22 avril 2012

Oublier son passé au risque de perdre son âme.

"Un peuple qui oublie son passé se condamne à le revivre" déclarait Winston Churchill. La brûlure de ces mots se fait d'autant plus sentir que le temps passe et que les populations se désintéressent de l'Histoire pour se concentrer sur leur quotidien. Il est vrai que lorsque ce n'est que misère et déceptions, il est difficile de prendre le temps d'analyser ce qui se passait du temps de nos grands-parents. Pourtant, il me semble que cela revient à renoncer à son identité que d'oublier d'où l'on vient... Mais je suis une historienne: pour moi, c'est plus qu'une question de principes: c'est une passion.

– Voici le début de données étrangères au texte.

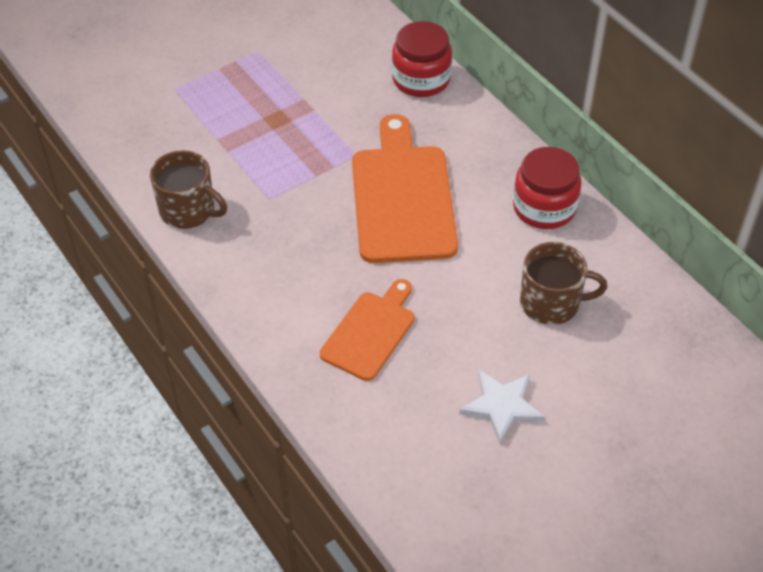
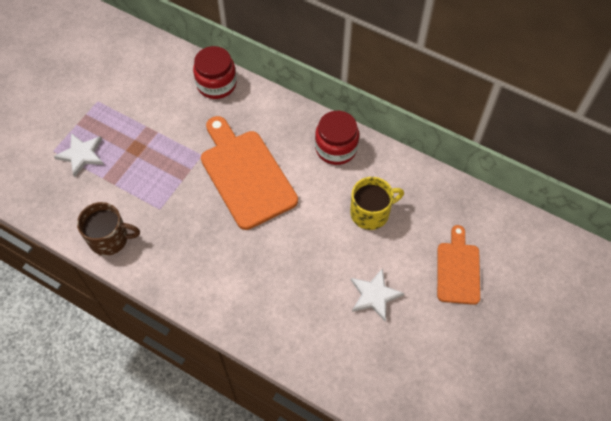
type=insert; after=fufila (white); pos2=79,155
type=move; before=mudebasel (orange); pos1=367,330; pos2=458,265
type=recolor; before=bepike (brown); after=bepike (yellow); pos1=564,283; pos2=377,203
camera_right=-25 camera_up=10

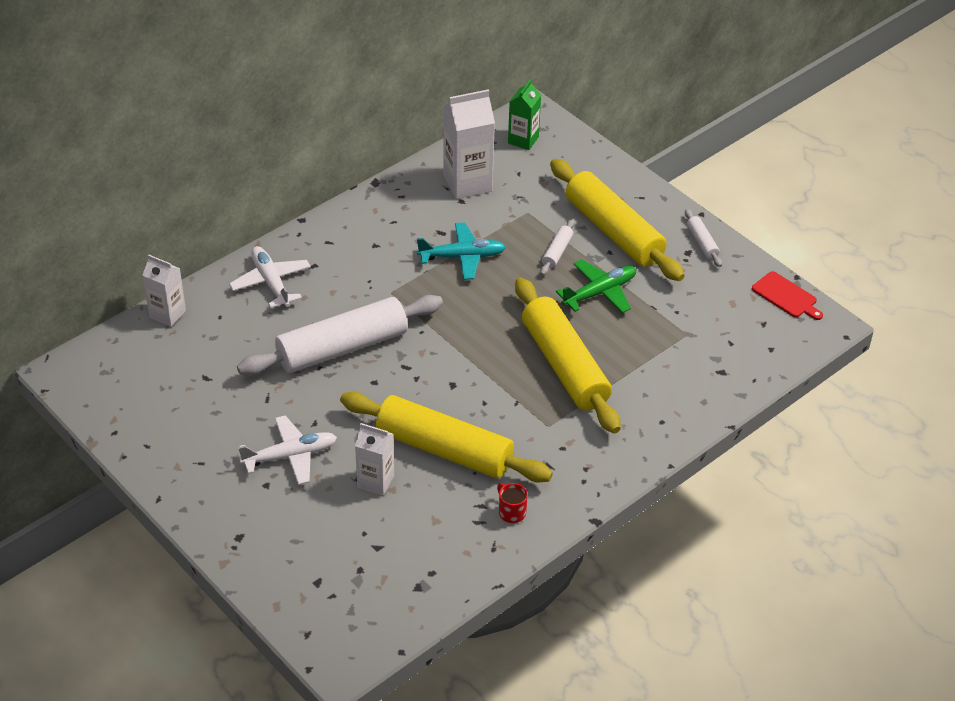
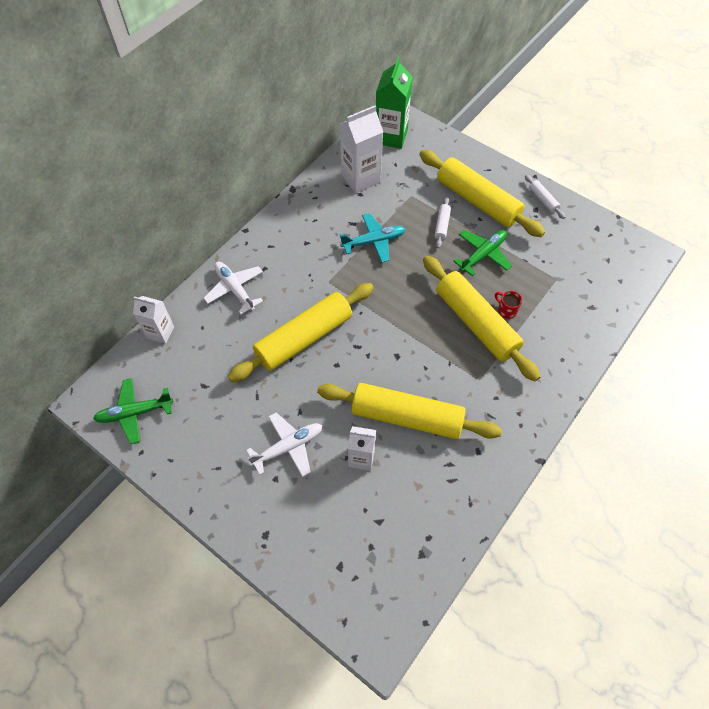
type=delete; before=mudebasel (red); pos1=787,295
type=insert; after=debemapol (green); pos2=133,411
type=move; before=bepike (red); pos1=512,503; pos2=508,305
type=recolor; before=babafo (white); after=babafo (yellow); pos1=340,335; pos2=301,332
type=resize; before=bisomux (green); pos1=524,114; pos2=394,103; scale=1.61
camera_right=-10 camera_up=15

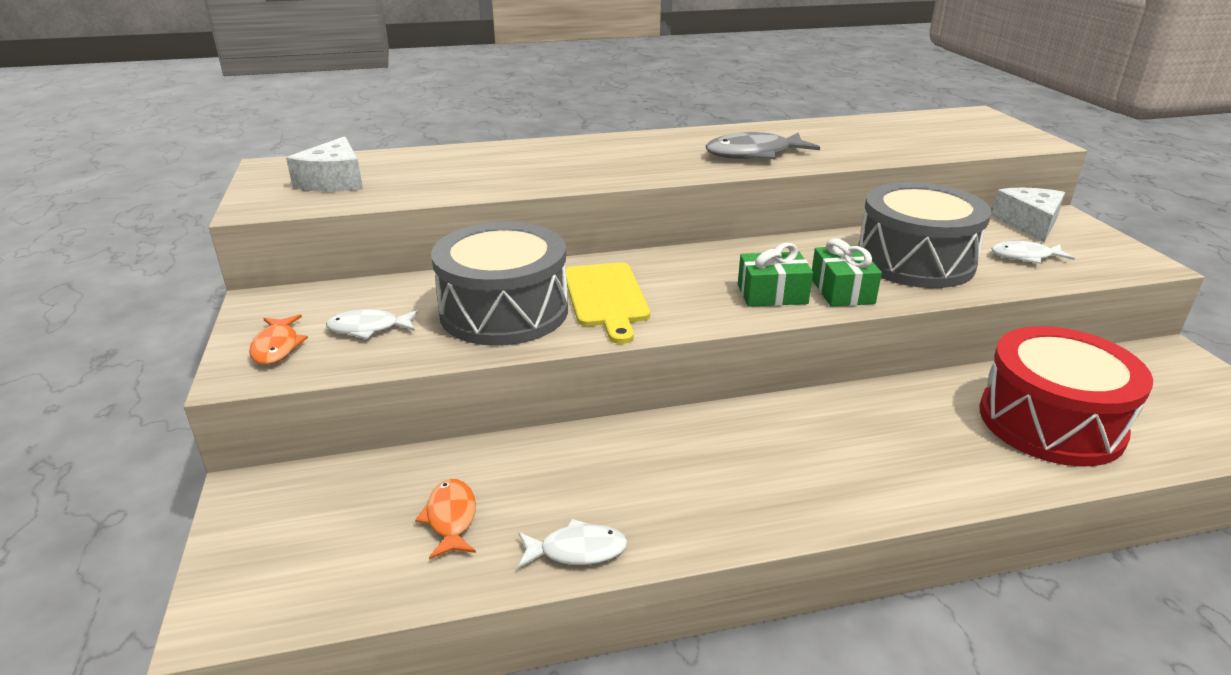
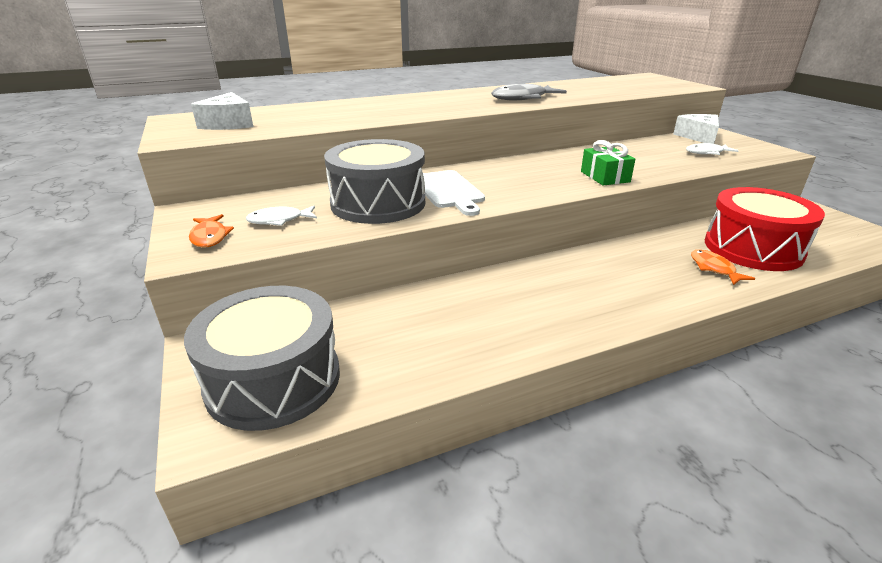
type=delete; before=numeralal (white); pos1=573,543
type=delete; before=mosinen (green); pos1=775,275
type=move; before=numeralal (orange); pos1=445,519; pos2=723,267
type=move; before=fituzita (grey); pos1=924,235; pos2=262,358
type=recolor; before=mudebasel (yellow); after=mudebasel (white); pos1=608,303; pos2=454,193
camera_right=-10 camera_up=0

Aujourd'hui a eu lieu le premier tour des élections présidentielles en France. Sans grande surprise, le candidat du Parti socialiste, partisan d'une gauche timide mais qui peut peut-être toucher le plus grand nombre, et Sarkozy ont accédé au second tour. Je suis heureuse de la mobilisation populaire: plus de 80% de participants. C'est magnifique: cela prouve qu'en dépit de tout ce que les média peuvent nous dire, les gens sont encore conscients de la beauté du geste, de la chance que c'est de vivre dans une démocratie, de l'honneur que l'on retire de décider de notre avenir - à notre échelle. Là où je suis plus chamboulée, c'est sans nul doute lorsque je constate que près d'un français sur cinq a voté Front National. Ça me fait mal, à l'intérieur, et je sens comme une pierre au fond de mon estomac. Ce n'est même pas de la colère: c'est juste une immense tristesse.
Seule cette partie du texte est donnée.